In using the Revenue-Based EPS Estimator, I like to test an array of values for the pre-tax profit margin, ranging from conservative to aggressive, to see the results that might occur in an improving, a stable, and a declining environment. For Walgreen Company, I used the same base values for expected revenues, taxes, and shares outstanding, and found quite significant differences in the resulting EPS growth rates based on seemingly small differences in the percentage pre-tax profit.
 
The table below summarizes the range of pre-tax margins that I tested using the tool, and the resulting EPS growth:
 
Projected Pre-Tax Profit Margin Resulting % EPS Growth
5.0% (last fiscal year) 5.9%
5.3% (TTM, from Qtly Trnd Rpt 7.2%
5.5% (5-year average) 8.0%
5.9% (high of last 5 years) 9.5%

 In the webinar, I demonstrated a spreadsheet that I created many years ago to calculate revenue-based EPS estimates. (You can download a copy here.) One of the additional features in the spreadsheet is the ability to calculate the profit margin that is required to support your selected EPS growth rate. This can be illuminating.
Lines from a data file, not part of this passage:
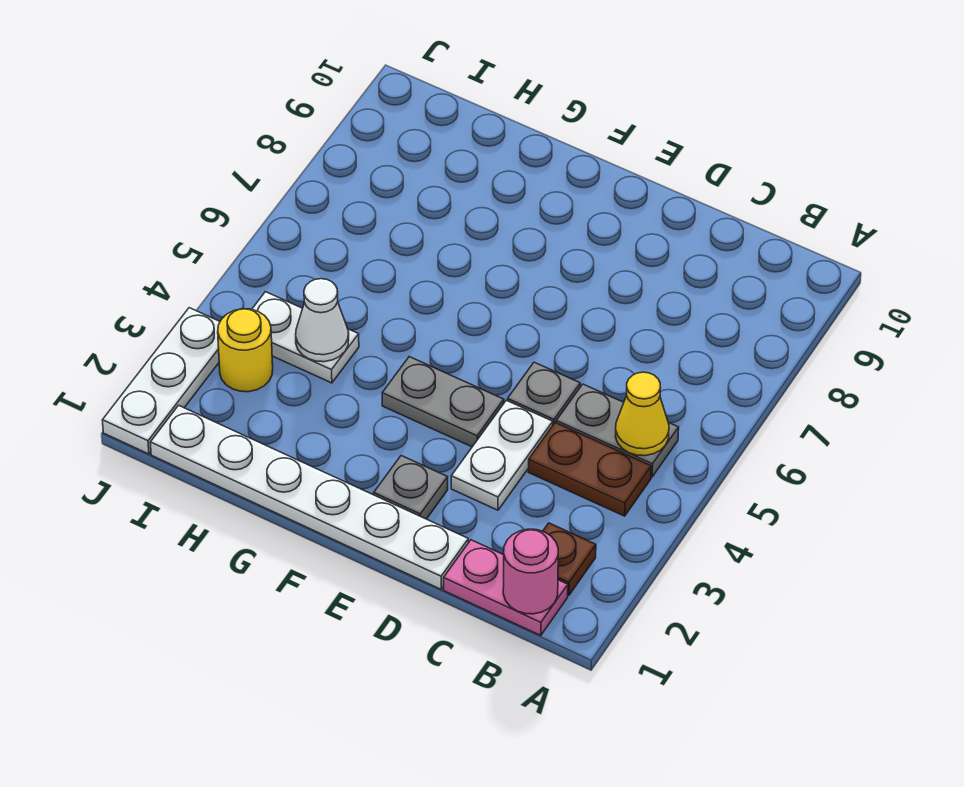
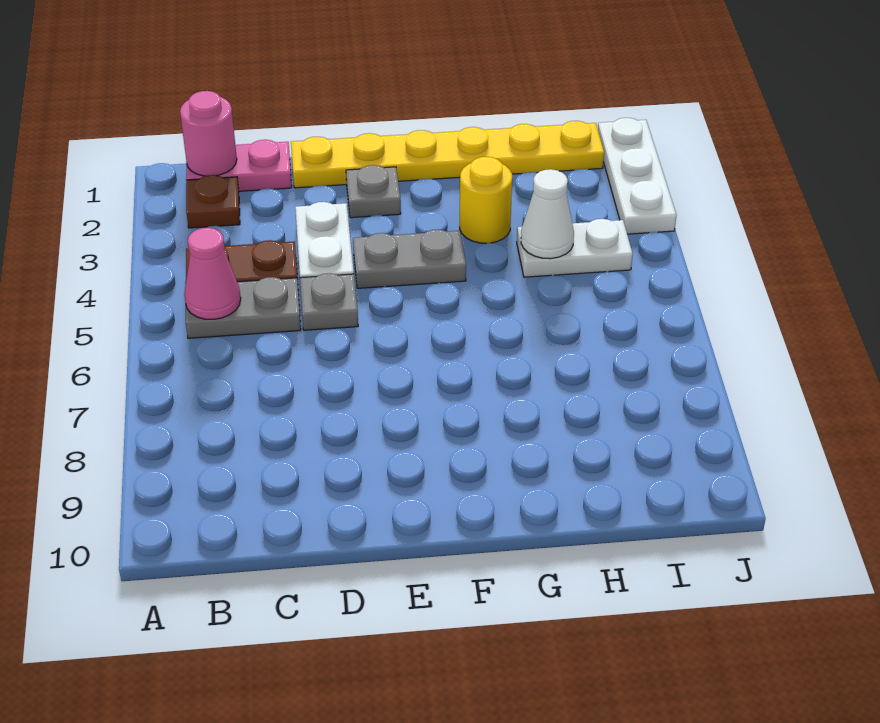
yellow cone B5 level 2 -> pink cone B5 level 2
white plate D1:I1 level 1 -> yellow plate D1:I1 level 1
yellow round brick I3 level 1 -> yellow round brick G3 level 1

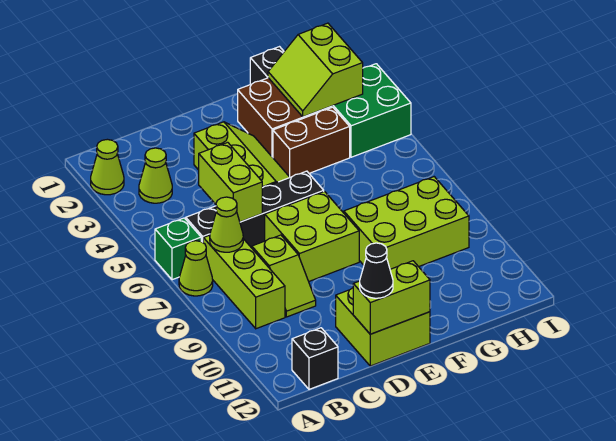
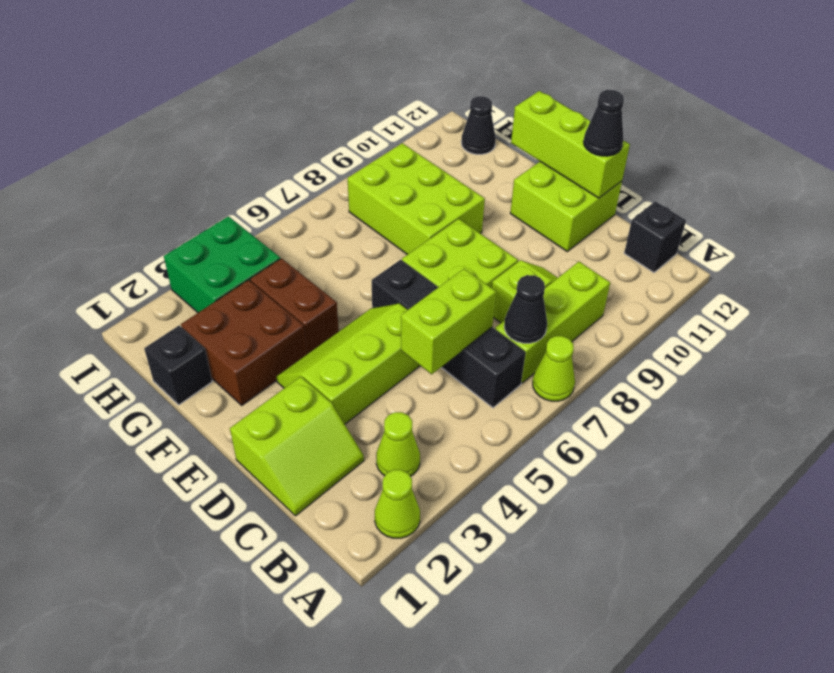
green brick A6 level 1 -> none
lime cone B7 level 2 -> black cone B7 level 2
lime brick D12:E12 level 2 -> lime brick D12:F12 level 2
lime slope G2:H3 level 2 top H -> lime slope C1:D2 level 1 top D
none -> black cone H12 level 1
For Walgreen's, if you assume a 10% growth rate at the same constants for sales growth, taxes, and shares outstanding that I used in the above example, the margin that is required to support that level of growth is 6.0%, which is a higher pre-tax profit margin than the company has ever had, indicating that unless there are some other changes in the company's circumstances, that growth rate might not be supportable.

Used properly, the Revenue-Based EPS Estimates tool is quite valuable in the process of analyzing a stock in Toolkit, providing important insight to guide your conclusions.